Food & Drink

This New Yorker is alive because of his butchering skills

At 88, Sam Solasz is still going strong and working 80 hours a week — thanks to butchering.

Solasz, the owner of Master Purveyors in the South Bronx, says the trade helped him survive the Holocaust. His harrowing story is featured in the new book “Food and the City” by Ina Yalof.

Solasz, with his sons Mark and ScottZandy Mangold

In 1928, he was born to a large Orthodox Jewish family in Bialystok, Poland. The city had a vibrant Jewish community, and his father ran a successful butcher business, servicing Jews and non-Jews.

“It was a happy, happy life,” says the silver-maned octogenarian in a still-thick Yiddish accent.

But life changed suddenly in 1939, when armed Ukranians knocked on the family’s door and forced them into the Bialystok Ghetto.

“[It was] 65,000 Jews crammed into a space designed for one-tenth that number,” he recalls in Yalof’s book. He watched his neighbors being hauled off to the concentration camps, but, when his father volunteered to butcher for the German army, Solasz and some of his family members were spared.

“I used to go out with my father and brothers to the slaughterhouse to feed the German army,” recalls Solasz, who was the youngest of 11.
But the reprieve didn’t last.

In 1942, Solasz was packed onto a train bound for Treblinka extermination camp, along with 8,000 other Jews, including one of his brothers, Shmuel, then 23.
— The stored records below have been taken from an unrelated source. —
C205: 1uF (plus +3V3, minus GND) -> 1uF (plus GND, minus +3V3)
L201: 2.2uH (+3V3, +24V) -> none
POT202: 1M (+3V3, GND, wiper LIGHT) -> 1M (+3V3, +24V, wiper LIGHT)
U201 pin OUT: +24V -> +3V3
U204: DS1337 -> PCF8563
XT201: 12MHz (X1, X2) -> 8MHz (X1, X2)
Less than two miles from the deadly destination, Solasz, then just 15, jumped out of the speeding train. His brother didn’t follow.

A younger Sam Solasz

“I ran so fast, maybe 20 miles an hour,” he says.

He hid in secret encampments in the woods for 11 months. Again, his sharp knife skills were lifesaving. He would skin game for Russian partisans in exchange for temporary shelter.

Solasz isn’t sure what happened to every member of his immediate family, but he was the only one to survive.

After liberation, he spent 3 years at a camp for displaced persons near Munich, where he took up boxing. A few years later, at the age of 22, he took a boat to New York. An uncle met him at the harbor. Solasz didn’t know a word of English, but his uncle volunteered him when a guy on the docks was looking for butchers.

He interviewed for a job at Hygrade Food Products, in Newark, NJ, the next day and impressed them.

“I was butchering the way I knew from home but they thought it was special,” he says.

Solasz, left

At Hygrade, Solasz worked on perfecting the recipe for Nathan’s famous hot dog.

In 1956, he met his future wife, Rose, while ice-skating at Madison Square Garden.

The next year, Solasz opened Master Purveyors in the Meatpacking District, taking big accounts, including the ‘21’ Club and the Algonquin Hotel, from Hygrade. In 1959, he started supplying to Peter Luger Steak House and has been stocking up the famous eatery with the majority of its meats ever since. In 2001, he moved Master Purveyors to The Bronx. The business has now been operating for nearly 60 years and shows no sign of slowing down.

“We’re getting bigger than ever. We don’t sleep,” says Solasz. “I own 24 trucks — my own trucks — everything is mine,” he says with pride. “We are the biggest wholesaler in New York.”

The meat trade has been good to Solasz and helped him survive.

But, he says, “being a butcher didn’t save me. Courage saved me.”